Лифт, наконец ожил, поплыл, не торопясь, с трудом глотая этажи, и распахнулся. Он рванулся, каждую секунду ожидая, что вместе с ним какая-нибудь сволочь, на все готовое войдет, или маньяк. Вдавил шестой, и с облегчением замер, закрыв глаза, переводя дыхание к стенке прислонился…
– Здорово, Шишкин лес! Своих возьмешь? – спросил Бобрыкин ненавистный, плечом могучим раздвигая дверь. Румяный, бодрый от морозца, повязанный небрежно шарфом, кареглазый Бобрыкин ненавистный, усмехаясь, сверху вниз на Шишина смотрел. – Что вылупился? Дорого берешь? – спросил Бобрыкин, и нажал на пятый.
Глава 10
ВАРЕЖКА
Дверь сквозная, с лестницы – налево. Шишин у двери остановился, боясь, что открывая, треснет по лбу мать, и отошел подальше, вжался в стену. Мать не открывала. Всегда с надеждой он заглядывал в глазок с обратной стороны двери, хотя и знал по опыту, что никогда в глазок с обратной стороны не видно. Не видно было и сейчас. Дверь распахнулась. Шишин отшатнулся, потирая шапку, хмуро, исподлобья посмотрел на мать.
– Замерз? – спросила мать.
– Нормально, нет, – ответил он.
– Ну, дай господь, – сказала мать, – входи! – и Шишина перекрестила. Он вошел. Мать собиралась.
«Собирается куда-то, – понял он. – Когда мать собирается куда-то, сразу видно», – думал, и, думая, за матерью ходил.
– Да отвяжись же ты!
Он сел на кухне, с кухни слушал, ждал, угадывая в звуках, что собирает собираясь мать. Один в квартире он любил остаться. Все можно делать, что-нибудь искать…
Шишин редко знал, что именно он ищет, но интересно было поискать и так, не зная, а поискав чего-нибудь найти. Мать знала, что когда она уходит, Шишин любит искать чего-то по шкафам, в буфете, в антресолях и даже в тумбочке ее, и этого не выносила.

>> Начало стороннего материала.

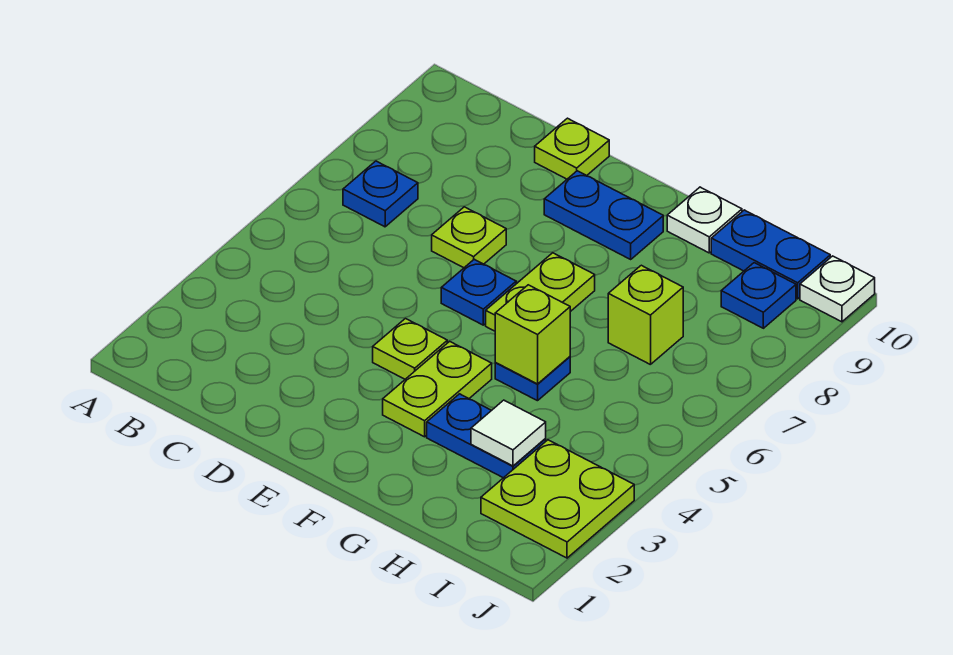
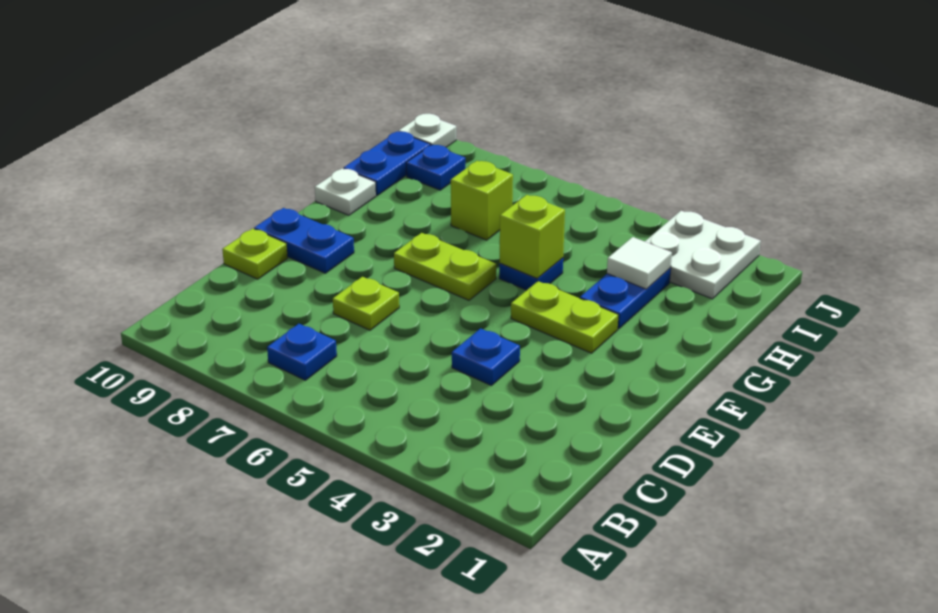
lime plate E4 level 1 -> none
blue plate E6 level 1 -> blue plate D4 level 1
blue plate E9:F9 level 1 -> blue plate E9:E10 level 1
lime plate I2:J3 level 1 -> white plate I2:J3 level 1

– Я в сберкассу! Ненадолго, понял? И чтоб не смел мне лазать, ящиков не открывал! Ты слышишь? Понял?
– Да понял, понял…
– Знаю я, как понял! Будешь лазать, увижу, руки оборву! – пообещала мать.

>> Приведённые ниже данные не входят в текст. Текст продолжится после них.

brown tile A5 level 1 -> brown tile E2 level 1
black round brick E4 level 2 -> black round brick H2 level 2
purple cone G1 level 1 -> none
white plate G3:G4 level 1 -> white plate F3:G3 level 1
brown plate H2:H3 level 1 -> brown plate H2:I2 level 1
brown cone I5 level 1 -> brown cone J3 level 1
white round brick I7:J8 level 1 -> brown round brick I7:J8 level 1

«Всегда не обрывала, и сейчас не оборвешь», – подумал он, из кухни выходя прощаться.
– Смотри! – сказала мать, рукой махнула и ушла.
Он к двери подошел, прислушался, ушла ли мать совсем, или еще стоит под дверью, поджидая, как только лазать он начнет, и тихо створку приоткрыв, увидел, что ушла. Захлопнул дверь, и сразу же присел на корточки у шкафа. Обыкновенно Шишин быстро находил что ищет. «Когда не знаешь что искать, то проще находить, а если знаешь, то хоть тресни не найдешь», – подумал, и старенькую варежку найдя, прижал к лицу. Тихонько варежка хрустела коркой мандаринной, лавандой выцветшей, зимой давно прошедшей, огоньками елки, что погасли… шариками, что разбились…

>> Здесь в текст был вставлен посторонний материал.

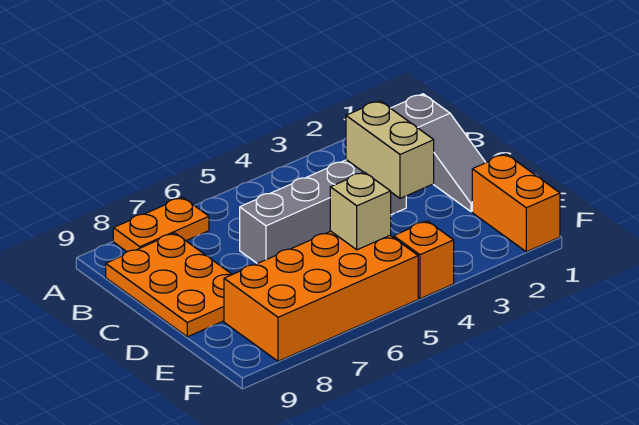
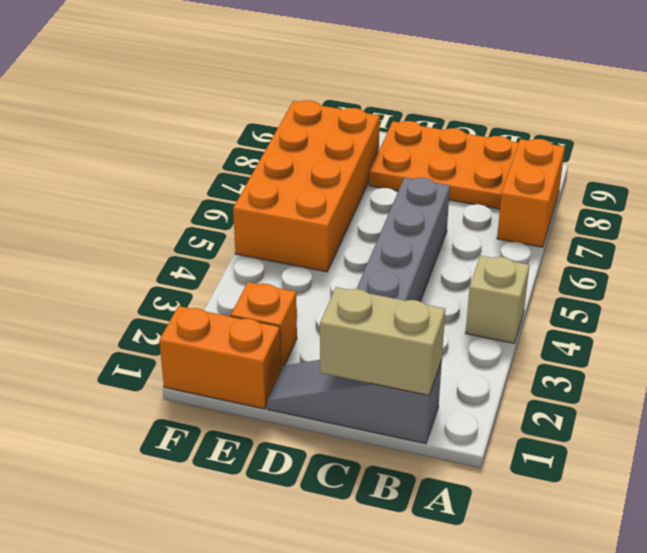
orange plate A7:A8 level 1 -> orange brick A7:A8 level 1
tan brick C3:D3 level 2 -> tan brick B1:C1 level 2
tan brick E5 level 2 -> tan brick A4 level 1
orange brick F4 level 1 -> orange brick E2 level 1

«Варежка моя…» – подумал он.
– Пора вставать! – сказала мать, прошла к столу, и занавески распахнула. За окнами крещенская густела синева, потрескивали стекла. Над швом бетонных крыш горой свинцовой толпились облака, отчетливо очерченные всполохом зарницы, в небесной проруби мерцало… Шишин с ненавистью посмотрел в окно, зажмурился, и в мягкой теплоте прижавшись к варежке щекой, свернулся в запятую. «Тихо у меня…» – шепнул, и варежка притихла.
– Мороз! – сказала мать. – К засушливому лету, вот увидишь. Посмотри-ка только, как разобрало к великодню! На Волочебник тянет, к Пасхе… Опять пораскидал! Порассувал! Нет на тебе креста, бессовестный такой, – бубнила мать, игрушки подбирая, – а мать ходи… кряхти.